HEENT: Head: Nontender, without masses, hair with normal distribution. Eyes: Clear conjunctivae; PERRLA and intact. Ears: Clear external auditory canals, hearing normal. Mouth/throat: Light pink mucosa, dentition normal.
Skin: Pink, warm, no rashes, and no lesions.
Abdomen: Soft, nondistended, +tenderness lower abdomen above symphysis pubis, no rebound, no Turner sign, no Cullen sign.
Pelvic: Inguinal lymph nodes without swelling or tenderness; no adnexal masses, vaginal mucosa moist light pink. Uterus midline and globular. Cervical os dilated, with blood, no tissue observed. No cervical motion tenderness. Blood noted in the vaginal vault, no tissue noted.
CRITIAL THINKING
1 What is the most likely differential diagnosis in this case?___Spontaneous inevitable abortion___Ectopic pregnancy___Cervicitis
2 Which diagnostic tests are required in this case and why?___CBC with differential___Blood type with Rhesus type and antibody screen___Beta hCG___Progesterone level___Doppler fetal heart tones___Transvaginal ultrasound___Abdominal ultrasound
3 What are the concerns at this point?
4 What is the plan of treatment?
5 What are the plans for follow‐up care?
6 Are there any standardized guidelines that should be used to treat this case? If so, what are they?
Case 6.3 Night Sweats
By Ivy M. Alexander, PhD, APRN, ANP‐BC, FAANP, FAAN and Annette Jakubisin‐Konicki, PhD, ANP‐BC, FNP‐BC, FAANP
SUBJECTIVE
Susan is a 50‐year‐old Black female who presents for her annual physical with a complaint of hot flashes and night sweats. Susan reports that some of the night sweats are drenching. She is having difficulty sleeping and is finding it hard to function at work.
Susan says her symptoms have been present for about 4–8 months. They seem to be increasing in intensity and frequency. She says, “some days I think I am going crazy! I cannot sleep and I am so easily frustrated and tired all of the time.” She expresses embarrassment about sweating at work and says that she sometimes has trouble remembering things and staying focused at work meetings.
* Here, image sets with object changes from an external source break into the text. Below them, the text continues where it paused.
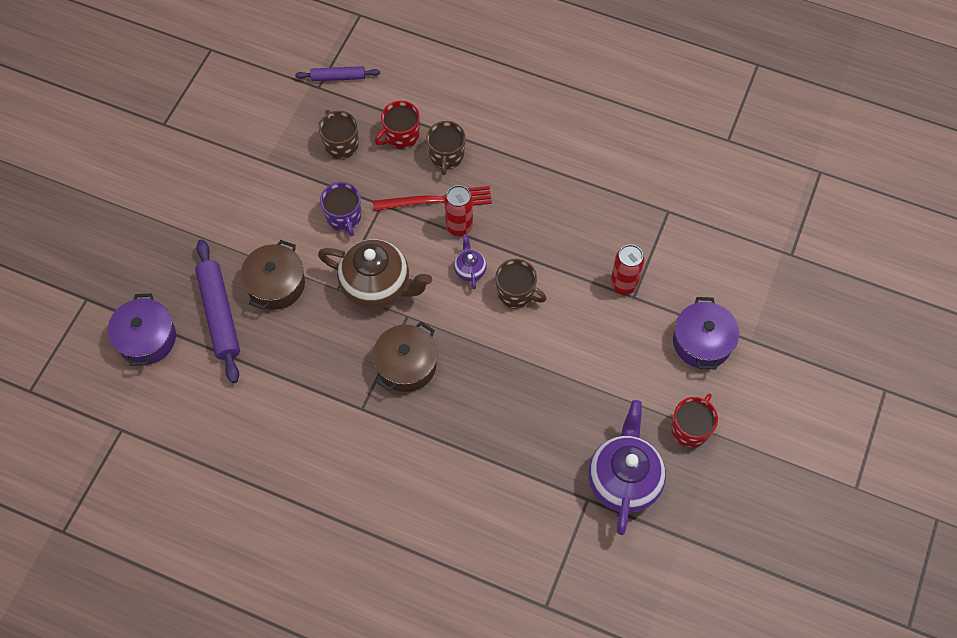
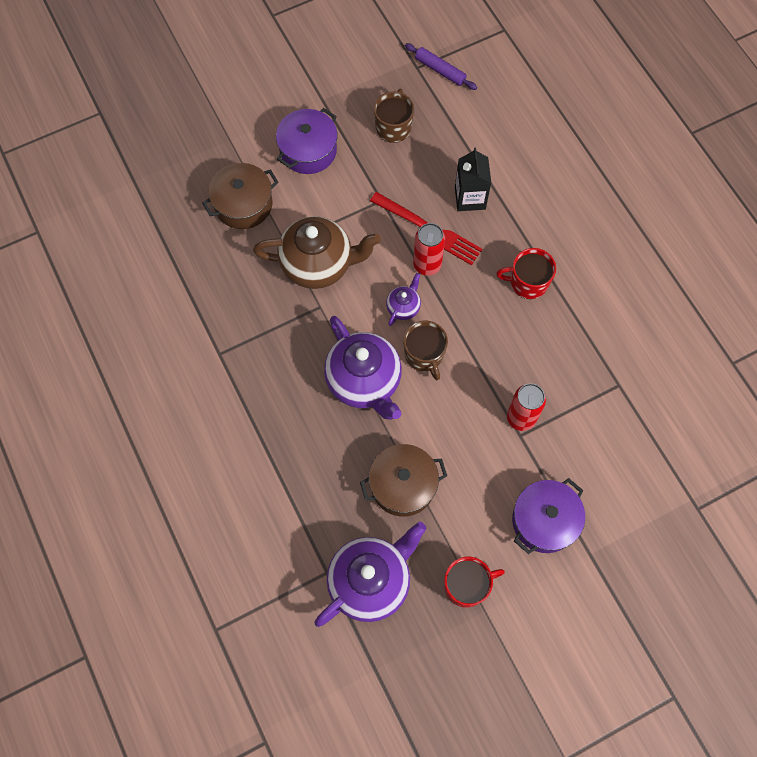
camera: 40 degrees right, 5 degrees up
(147, 338) = (114, 175): purple pot -> purple pot (308, 150)
(219, 314) = (181, 196): purple rolling pin -> none
(344, 217) = (343, 188): purple mug -> none
(377, 286) = (318, 264): brown teapot -> brown teapot turned 60 degrees counterclockwise
(401, 135) = (448, 154): red mug -> red mug (527, 282)
(406, 365) = (284, 346): brown pot -> brown pot (403, 485)
(446, 156) = (470, 198): brown mug -> black carton
(490, 344) = (364, 381): none -> purple teapot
Past medical history: No major chronic medical problems, + high blood pressure at the end of her second pregnancy (resolved with the birth), + seasonal allergies.
Surgical history: Tonsillectomy at age 6. Wisdom teeth excisions at age 20.
Family history: Mother: osteoporosis, mild depression; father: cardiovascular disease (CVD), hypertension, possibly diabetes mellitus; sister (3 years older): “terrible menopause symptoms,” recently diagnosed with a thyroid problem; brother (2 years younger): hypertension; MGM: osteoporosis, depression; PGF: early CVD with myocardial infarction at age 50.
Social history: Susan lives with her husband of 19 years, their two daughters, and the family dog in a private home that they own. She is employed as an editor with a private press agency and enjoys her work. She reports feeling stressed at work lately due to difficulty remembering tasks and missing deadlines as a result. She reports that the most important recent life event was her daughter’s graduation from high school. She is happy for her daughter as she was admitted to the university of her choice, but Susan is not looking forward to having her leave home in the fall. She describes her usual day as follows: awakes around 6 a.m., makes breakfast for herself and the family, showers and dresses for work, drives to work, and is at her desk by 8:30 a.m. She leaves work around 5:30 p.m. and drives home. She makes dinner most evenings and spends time in the evening assisting her younger daughter with homework and doing household chores. She starts getting ready for bed around 10 p.m. She reports walking the dog each day for about 1.5 miles, usually in the evening unless it is too hot.
Diet: Her 24‐hour diet recall reveals a bagel with cream cheese and coffee (black) for breakfast, salad with cottage cheese for lunch, grilled fish with potatoes and salad for dinner, and no snacks. She reports that she eats out about once per week and enjoys dessert on occasion.
Substance use: Susan denies use of tobacco. She reports alcohol use as 1 glass of red wine most evenings. She denies use of recreational/illicit drugs.